I’m fine with creating Facebook- and phone-free zones—dinner table, classroom, driver’s seat, theater, date—but I can’t go as far as Cook-Lynn and wish for a Facebook-/phonefree alternative timeline where Mark Zuckerberg dropped programming and got his degree in psychology, where DARPA had a premonition of the Cylons and didn’t invent the Internet, or where we all play da Vinci and refuse to invent submarines.

Hitler used a portable Remington typewriter. Identity Evropa uses a laser printer. Donald Trump uses Twitter. Erase those technologies from history, and Hitler, Identity Evropa, and Trump would still be jerks, finding other ways to promote themselves and degrade and exploit others. Citizens who don’t want to be exposed to the darker, Trumpian side of human nature can stay off social media… but we can also use that social media to lay bare and combat that Trumpy darkness. We can use our phones to organize marches and voters.

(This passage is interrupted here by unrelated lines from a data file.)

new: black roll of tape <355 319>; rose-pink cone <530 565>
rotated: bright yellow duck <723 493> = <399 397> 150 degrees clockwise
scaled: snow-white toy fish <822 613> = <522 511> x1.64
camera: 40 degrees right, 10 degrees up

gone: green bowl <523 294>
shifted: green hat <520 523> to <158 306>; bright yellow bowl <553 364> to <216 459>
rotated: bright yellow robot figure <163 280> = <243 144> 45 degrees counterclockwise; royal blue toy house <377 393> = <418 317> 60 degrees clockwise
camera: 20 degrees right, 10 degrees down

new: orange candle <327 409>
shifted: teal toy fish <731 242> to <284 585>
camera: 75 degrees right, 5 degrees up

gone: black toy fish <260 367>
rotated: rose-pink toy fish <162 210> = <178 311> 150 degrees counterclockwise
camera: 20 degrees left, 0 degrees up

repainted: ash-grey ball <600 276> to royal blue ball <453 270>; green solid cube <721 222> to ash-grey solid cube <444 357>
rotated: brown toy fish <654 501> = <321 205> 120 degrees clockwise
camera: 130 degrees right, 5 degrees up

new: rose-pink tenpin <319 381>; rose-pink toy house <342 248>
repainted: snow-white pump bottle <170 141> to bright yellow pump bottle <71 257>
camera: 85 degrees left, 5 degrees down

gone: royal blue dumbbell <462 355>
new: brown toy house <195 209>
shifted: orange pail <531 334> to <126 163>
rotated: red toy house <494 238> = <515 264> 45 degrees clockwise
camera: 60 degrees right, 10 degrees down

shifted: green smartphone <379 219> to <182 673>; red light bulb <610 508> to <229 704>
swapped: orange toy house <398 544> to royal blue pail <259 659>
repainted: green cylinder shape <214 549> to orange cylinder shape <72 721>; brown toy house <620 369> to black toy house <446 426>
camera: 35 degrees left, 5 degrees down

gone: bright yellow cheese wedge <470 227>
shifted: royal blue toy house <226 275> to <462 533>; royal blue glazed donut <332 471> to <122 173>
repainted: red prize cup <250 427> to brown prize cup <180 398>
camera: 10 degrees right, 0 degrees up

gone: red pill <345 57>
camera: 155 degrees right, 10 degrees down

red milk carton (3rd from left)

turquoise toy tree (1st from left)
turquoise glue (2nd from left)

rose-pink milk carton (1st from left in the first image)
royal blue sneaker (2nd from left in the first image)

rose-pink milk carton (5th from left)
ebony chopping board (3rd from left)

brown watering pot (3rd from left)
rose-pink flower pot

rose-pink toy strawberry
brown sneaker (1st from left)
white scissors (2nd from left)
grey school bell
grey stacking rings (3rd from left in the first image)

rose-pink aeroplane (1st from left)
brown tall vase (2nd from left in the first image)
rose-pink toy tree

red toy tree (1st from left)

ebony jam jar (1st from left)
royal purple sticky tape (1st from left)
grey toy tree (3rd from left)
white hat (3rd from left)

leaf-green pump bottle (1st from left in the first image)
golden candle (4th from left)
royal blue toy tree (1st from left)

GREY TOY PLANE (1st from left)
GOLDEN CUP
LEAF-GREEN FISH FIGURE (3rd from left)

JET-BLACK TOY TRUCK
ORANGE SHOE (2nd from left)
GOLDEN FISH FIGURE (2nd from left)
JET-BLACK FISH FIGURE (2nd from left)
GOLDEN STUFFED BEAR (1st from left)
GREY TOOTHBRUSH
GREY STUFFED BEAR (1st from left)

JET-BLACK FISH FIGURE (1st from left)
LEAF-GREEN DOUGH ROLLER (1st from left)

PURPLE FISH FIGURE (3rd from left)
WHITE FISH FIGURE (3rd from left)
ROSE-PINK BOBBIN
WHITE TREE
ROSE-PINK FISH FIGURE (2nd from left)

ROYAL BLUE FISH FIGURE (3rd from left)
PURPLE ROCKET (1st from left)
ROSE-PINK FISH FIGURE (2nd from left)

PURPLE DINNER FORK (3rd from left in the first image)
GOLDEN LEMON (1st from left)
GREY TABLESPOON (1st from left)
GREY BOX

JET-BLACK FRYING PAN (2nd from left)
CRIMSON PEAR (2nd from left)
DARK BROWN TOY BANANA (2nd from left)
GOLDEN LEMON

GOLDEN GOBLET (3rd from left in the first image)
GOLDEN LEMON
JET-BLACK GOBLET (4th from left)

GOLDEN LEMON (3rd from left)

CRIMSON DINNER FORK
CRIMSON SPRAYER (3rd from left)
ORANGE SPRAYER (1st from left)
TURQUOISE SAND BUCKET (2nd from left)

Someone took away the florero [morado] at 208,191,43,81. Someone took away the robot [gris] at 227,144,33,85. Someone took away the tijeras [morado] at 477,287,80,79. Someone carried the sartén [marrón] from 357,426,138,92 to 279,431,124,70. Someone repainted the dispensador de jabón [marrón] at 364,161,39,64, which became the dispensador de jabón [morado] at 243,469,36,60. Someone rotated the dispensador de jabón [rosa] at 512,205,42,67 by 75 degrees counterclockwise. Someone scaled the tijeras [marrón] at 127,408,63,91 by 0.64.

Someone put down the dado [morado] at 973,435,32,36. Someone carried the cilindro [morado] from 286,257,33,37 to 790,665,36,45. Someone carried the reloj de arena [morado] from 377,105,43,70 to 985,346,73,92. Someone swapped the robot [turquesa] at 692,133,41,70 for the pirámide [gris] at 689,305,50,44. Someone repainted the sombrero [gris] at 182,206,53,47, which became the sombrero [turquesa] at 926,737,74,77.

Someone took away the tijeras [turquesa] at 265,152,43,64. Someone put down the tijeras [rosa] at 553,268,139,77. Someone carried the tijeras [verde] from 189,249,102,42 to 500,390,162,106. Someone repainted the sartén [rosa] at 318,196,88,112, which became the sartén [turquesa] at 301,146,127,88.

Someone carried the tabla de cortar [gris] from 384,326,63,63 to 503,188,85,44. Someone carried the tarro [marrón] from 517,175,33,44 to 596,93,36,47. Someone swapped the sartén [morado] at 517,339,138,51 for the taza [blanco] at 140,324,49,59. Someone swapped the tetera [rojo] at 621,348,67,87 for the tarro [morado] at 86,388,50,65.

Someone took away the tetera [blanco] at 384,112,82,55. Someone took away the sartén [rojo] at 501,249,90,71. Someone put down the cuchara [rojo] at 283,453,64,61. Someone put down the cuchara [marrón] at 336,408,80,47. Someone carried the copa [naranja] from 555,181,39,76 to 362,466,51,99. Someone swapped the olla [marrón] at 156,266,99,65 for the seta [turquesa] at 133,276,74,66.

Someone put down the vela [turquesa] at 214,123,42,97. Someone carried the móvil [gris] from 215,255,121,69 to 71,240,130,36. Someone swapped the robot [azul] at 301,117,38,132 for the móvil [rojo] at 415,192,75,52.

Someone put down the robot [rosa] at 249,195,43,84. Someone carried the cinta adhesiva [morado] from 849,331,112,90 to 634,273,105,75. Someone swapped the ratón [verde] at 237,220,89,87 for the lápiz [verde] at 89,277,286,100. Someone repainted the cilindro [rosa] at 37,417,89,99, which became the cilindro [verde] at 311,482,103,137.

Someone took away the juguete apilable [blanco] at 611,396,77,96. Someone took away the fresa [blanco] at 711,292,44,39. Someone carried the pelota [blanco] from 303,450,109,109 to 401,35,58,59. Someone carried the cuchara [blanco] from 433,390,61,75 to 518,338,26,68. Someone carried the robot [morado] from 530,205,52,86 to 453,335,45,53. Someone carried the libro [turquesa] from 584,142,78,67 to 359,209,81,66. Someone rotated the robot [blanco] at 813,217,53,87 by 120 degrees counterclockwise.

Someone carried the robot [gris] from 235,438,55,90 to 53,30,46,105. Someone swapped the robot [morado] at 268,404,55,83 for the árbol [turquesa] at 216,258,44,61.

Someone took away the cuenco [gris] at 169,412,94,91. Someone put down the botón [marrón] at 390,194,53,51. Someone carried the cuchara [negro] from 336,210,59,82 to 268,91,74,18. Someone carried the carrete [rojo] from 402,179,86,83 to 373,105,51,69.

If we are not capable of governing ourselves, of standing for truth and decency, no amount of Web-Luddism will save us. I’ll keep blogging and tweeting and encouraging others to use the technology responsibly.

22 Comments

  1. bearcreekbat

    Good for you Cory. I appreciate, admire, and am absolutely amazed at your skills and seemingly endless energy in continually developing meaningful stories and responding to comments from your readers.

  2. grudznick

    Many hateful comments and commenters who espouse vitriol and hate and rage. I hear the facebooks are even worse which is one of the reasons grudznick refuses to learn how to do that. Bloggings are one thing because people don’t have to read them but with the twitters and facebookings they are jammed down your maw, as I understand it.

  3. Roger Cornelius

    It has been more than 50 years since FCC Chairman Newton Minow delivered his television’s “vast American wasteland speech. Fast forward to today and we see that television may become a dying form of communication as younger people are using more and more of the internet’s social media.
    Just as Cory won’t turn away from social media neither will I, television and the media need to viewed and used with responsibility and discretion and knowing what is rubbish and what is not.

  4. Porter Lansing

    Throughout history old people have always had negative opinions of new things and ideas. The things Ms. Cook-Lynn despises about social media are the same things said about television in the 50’s, movies in the 30’s and even chamber music in the 19th century. In a competition for the attention of the public, if we could put all the old people who want things to stay the same on one team and all the young people who love social media and new things in general on another team which team do you think would prevail. New things and ideas always get the attention and staying the same always loses. Always ….. It’s not social media that Cook-Lynn is criticizing. It’s change.
    A bit of advice to old people my age and older. Embrace change. Explore new things and ideas. Learn to do something new and learn to think in new ways, every day. Why? Do you want to be just another grumpy, old fart waiting to die with a scowl on your face? You make it hard for young people to even want to be around you.

  5. Donald Pay

    I agree with PL. Besides that, technology evolves. Facebook used to be just a place for college students to keep in touch with each other. It evolved to what it is now, and it will probably evolve to something different in a few years. The people who use it force change. If you don’t use it you can’t change it.

  6. Adam

    I want to use social media responsibly, but in 2016, conserva-voters proved that they really sort of require name calling to choose the right candidate and ideas – they reasonate with words that they identify with to set the stage for their innermost thoughts.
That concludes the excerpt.